Several major airlines said Friday that they'd aid Spirit customers if the budget carrier goes out of business.
- That included United, American and Frontier.
- Southwest Airlines announced early Saturday that it will provide special fares at Southwest ticket counters at the departure airport for affected Spirit ticketholders: $200 for flights of 1 to 500 miles, $300 for 501 to 1,000 miles and $400 for 1,000+ miles.
The impact: The company's demise is expected to lead to an uptick in ticket prices at a time when travelers are already dealing with higher prices due to the Iran war.
- Indeed, the spike in jet fuel prices from the war was the last straw for Spirit, which had announced a deal to exit bankruptcy days before the war began.
- "What I would expect is in the markets where Spirit competed fiercely, you will see fares rise because that competition will no longer be there," Georgetown University business professor and aviation executive Shye Gilad told Axios late Friday.
By the numbers: Spirit flew about 1 in 33 domestic miles in the 12-month period ending in February, according to the Bureau of Transportation Statistics.

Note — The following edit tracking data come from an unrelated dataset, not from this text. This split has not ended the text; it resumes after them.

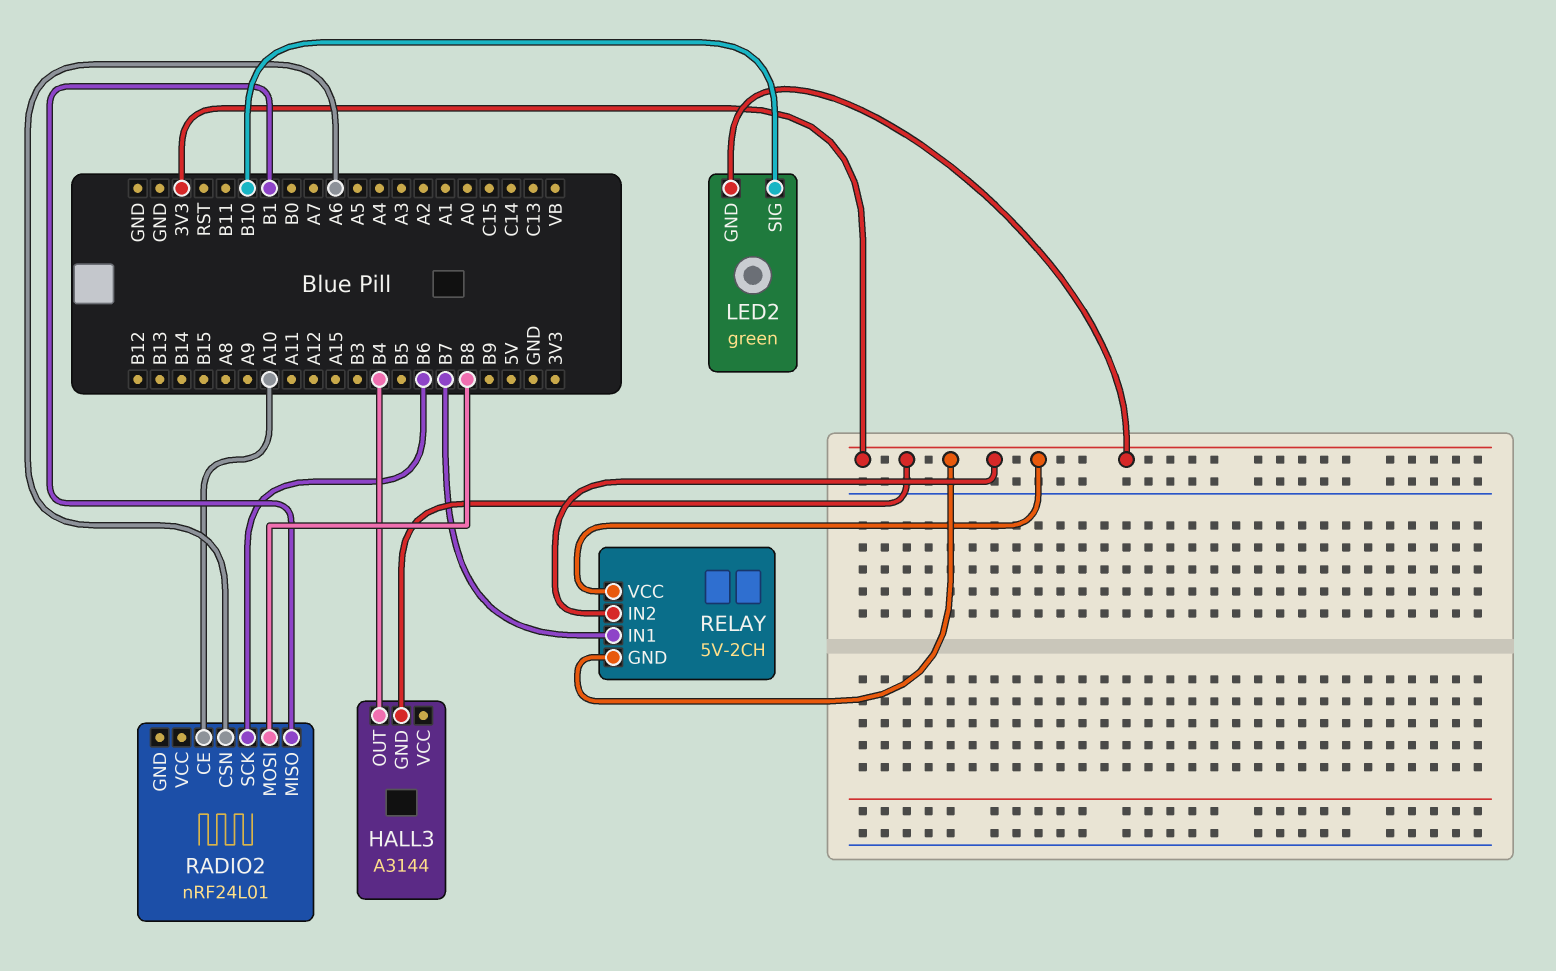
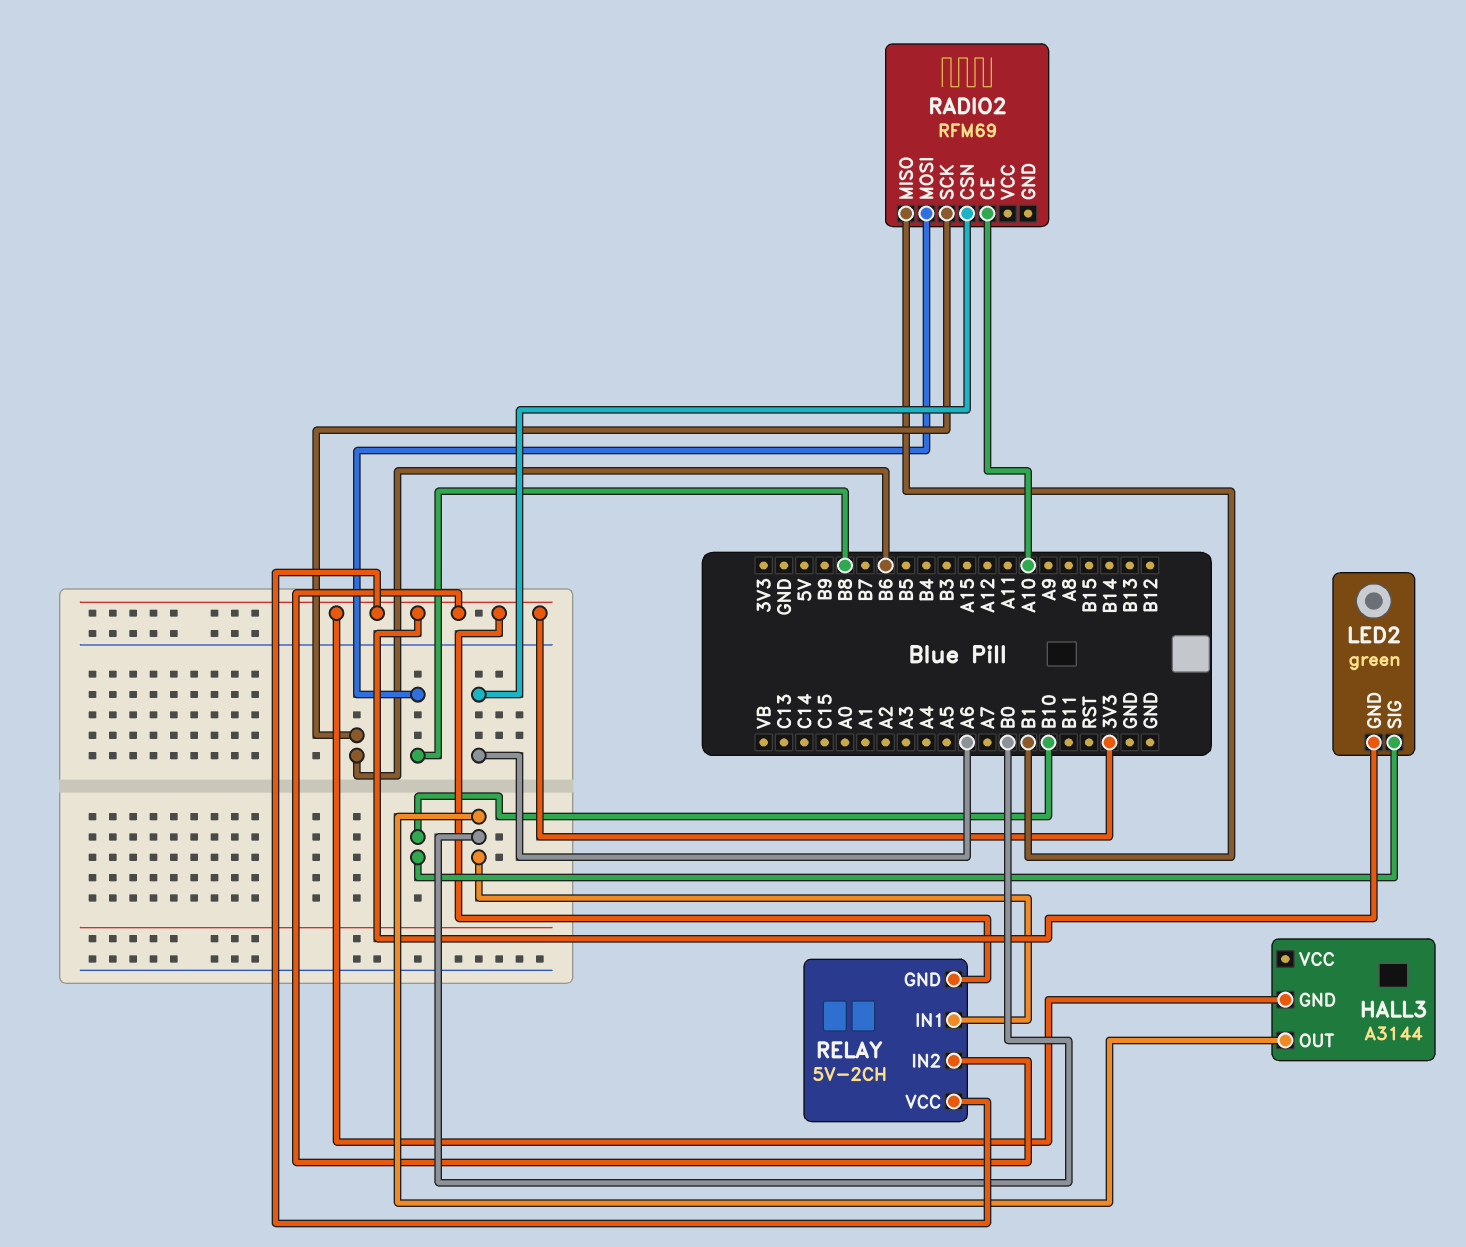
HALL3 pin OUT: B4 -> B0
RADIO2: nRF24L01 -> RFM69
RELAY pin IN1: B7 -> B0

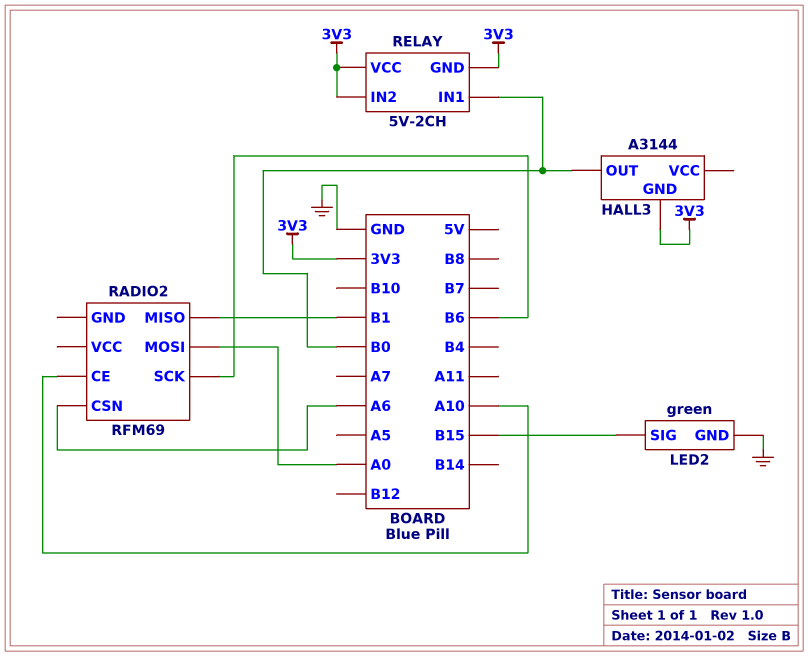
LED2 pin GND: 3V3 -> GND
LED2 pin SIG: B10 -> B15
RADIO2 pin MOSI: B8 -> A0

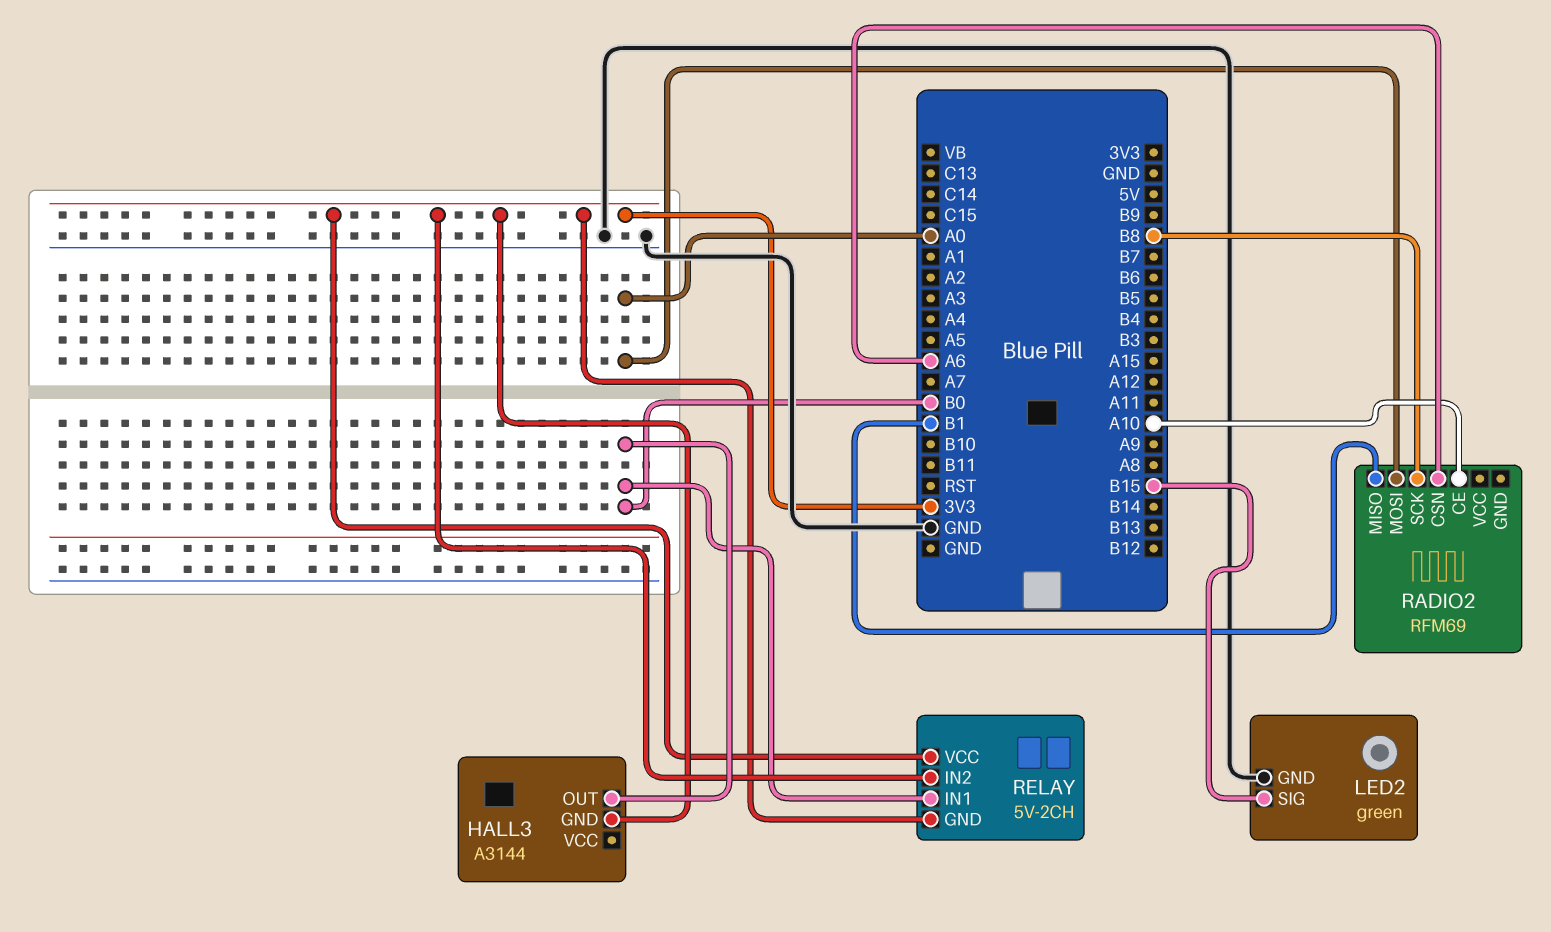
RADIO2 pin SCK: B6 -> B8

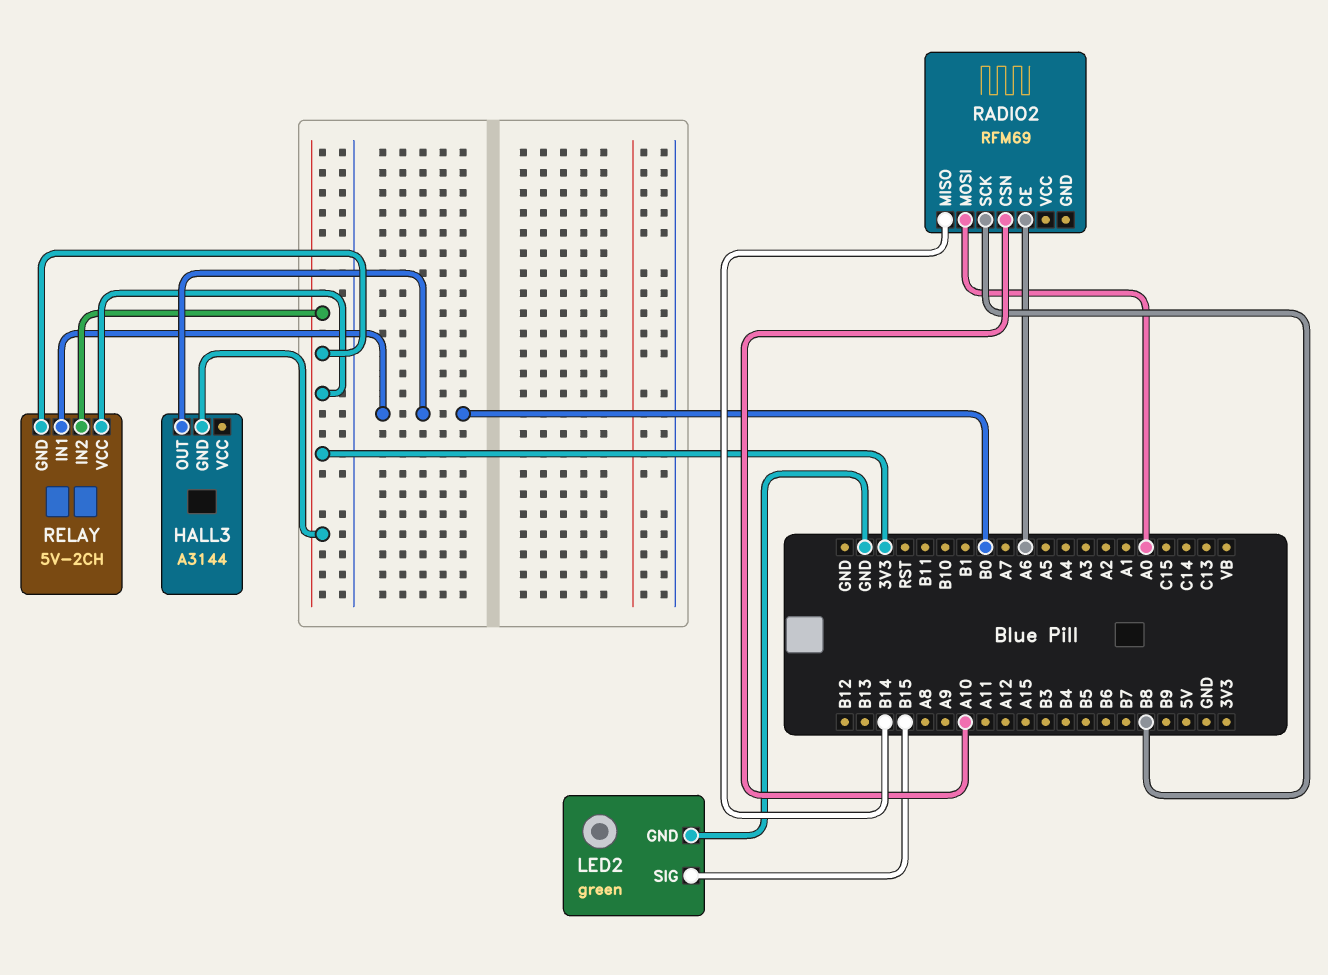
RADIO2 pin CE: A10 -> A6
RADIO2 pin CSN: A6 -> A10
RADIO2 pin MISO: B1 -> B14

- It was the eighth largest U.S. carrier during the period, ranking just behind Frontier and ahead of SkyWest.
Flashback: Founded in 1964 as Clippert Trucking Company in Michigan, the company eventually operated as a charter airline in the 1980s.
- It later became a passenger carrier and changed its name to Spirit Airlines in 1992.
- The company moved its headquarters to Florida in 1999 and soon converted to an ultra-low-cost carrier model, offering extremely low fares without the bells and whistles associated with mainstream carriers.
What we're watching: It remains to be seen what happens to Spirit's assets, including the airport gates it controls and the aircraft it owns or leases.
- The company leased 166 single-aisle Airbus planes and owned 48 as of August, when it filed its second bankruptcy, according to a court filing.
- Their average age was 5.5 years with an average monthly rent payment of $326,000.
- The company's remaining assets will likely be offloaded as part of its unwinding, Gilad said. "It'll create more opportunities for those that are left standing."
Friction point: The company's demise has revived debate over the Biden administration's decision to block Spirit's merger with JetBlue — a deal that fell apart in early 2024, nearly two years after it was announced.
- The Biden administration argued that the deal was anti-competitive.
- The Trump administration has blamed the Biden decision for Spirit's collapse.
Reality check: Spirit has been troubled for years, dealing with excess capacity, rising labor costs and competitive pressures, including low-cost options offered by mainline carriers.
- The company lost nearly $5.9 billion from 2020 through 2025, having last turned a profit in 2019.
- "Unfortunately Spirit's demise is just another signal that the ultra-low-cost model is under real pressure because costs have risen across the board and the pricing umbrella that once made this work has really changed significantly," Gilad said.
The bottom line: "What a sad end to a pioneering airline," Kyle Potter, editor of Thrifty Traveler, said on X. "Combined with fuel prices, we're entering a new era of higher fares."